Bad movies I have loved

My daughter dared me to write about the movie we saw last night (Hi, sweetie) because she thinks my fans imagine me as hanging around the art-movie house (And you’d better believe Santa Cruz has one, or three) instead of guffawing helplessly over a piece of gore-soaked inanity like Tropic Thunder, and that I should hesitate to admit such lowbrow taste for fear of offending my readers’ delicate and intellectual sensibilities.

Too late.

You have to understand, I don’t see a lot of movies at the moment, it being tough to get a replacement set of legs-and-ears in the evening, so I have to choose my films carefully. Nothing dark and emotional, don’t have room in my life for that. No cartoons, too much of a risk that they’ll be candy-floss. Something with a lot of explosions and either an interesting story line or humor, and both is a bonus. Hancock, Batman, and now Tropic Thunder: I’ll save my emotional intensity for the dvd, thanks.

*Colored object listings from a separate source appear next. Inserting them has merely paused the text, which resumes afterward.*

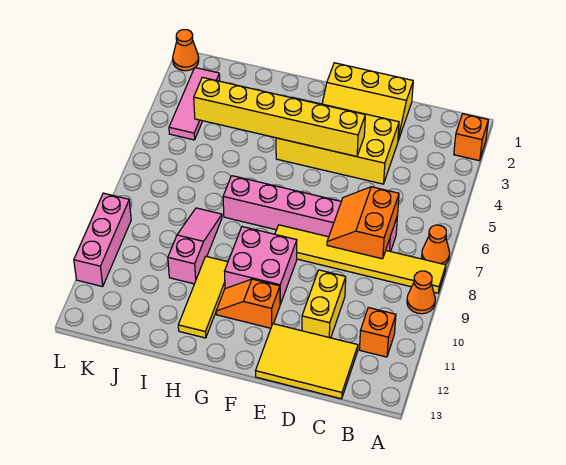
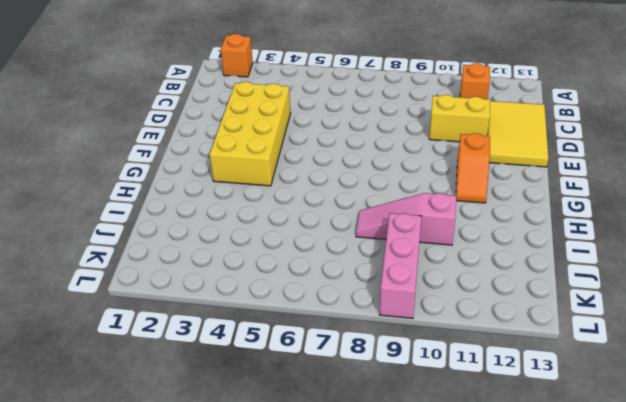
pink brick J9:L9 level 1 -> pink brick L9:L11 level 1
none -> orange cone A7 level 1
none -> yellow tile A8:F8 level 1
none -> orange cone A9 level 1

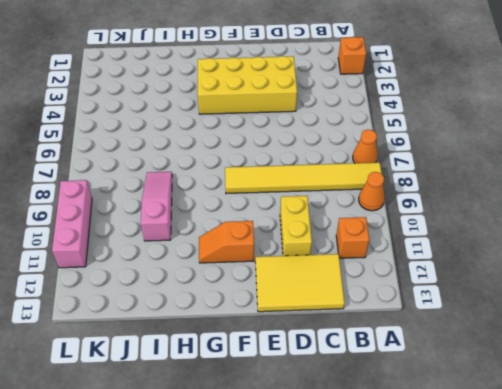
none -> pink brick C7:H7 level 1
none -> yellow slope D1:F2 level 1 top 1
none -> pink brick F9:G10 level 1

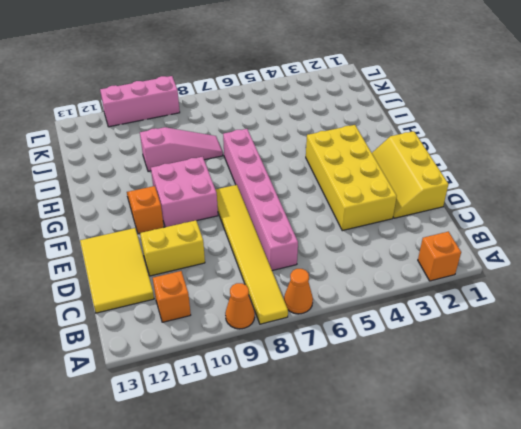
none -> yellow tile H10:H12 level 1
none -> pink tile K2:K4 level 1
none -> orange cone L1 level 1

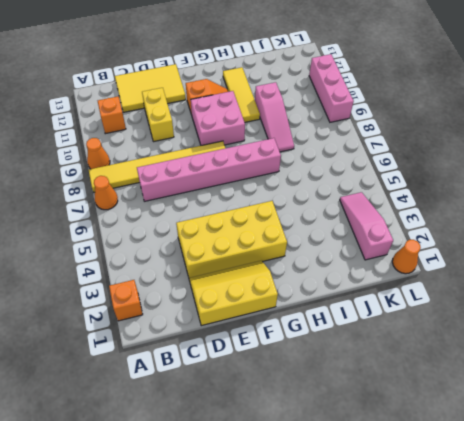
pink slope K2:K4 level 1 top 2 -> pink tile K2:K4 level 1
none -> orange slope C7:D8 level 2 top C
none -> yellow brick E4:J4 level 2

(This is not to say I recommend any of those three movies to most normal human beings. This latest one particularly is gruesome and foul, and it you’re nauseated by a high and unending jet of red coming from a shot soldier’s helmet on a film set, you really don’t want to see what they do when the hero saves his buddies by picking up a grenade. And: not for kids. Not.)

Raunchy and offensive (not just against “retards”, which is the focus of current criticism, but against everyone) and clever and ridiculous and, if you’re in the right mood, and have a strong stomach, just the thing.

Afterwards, we ate sushi.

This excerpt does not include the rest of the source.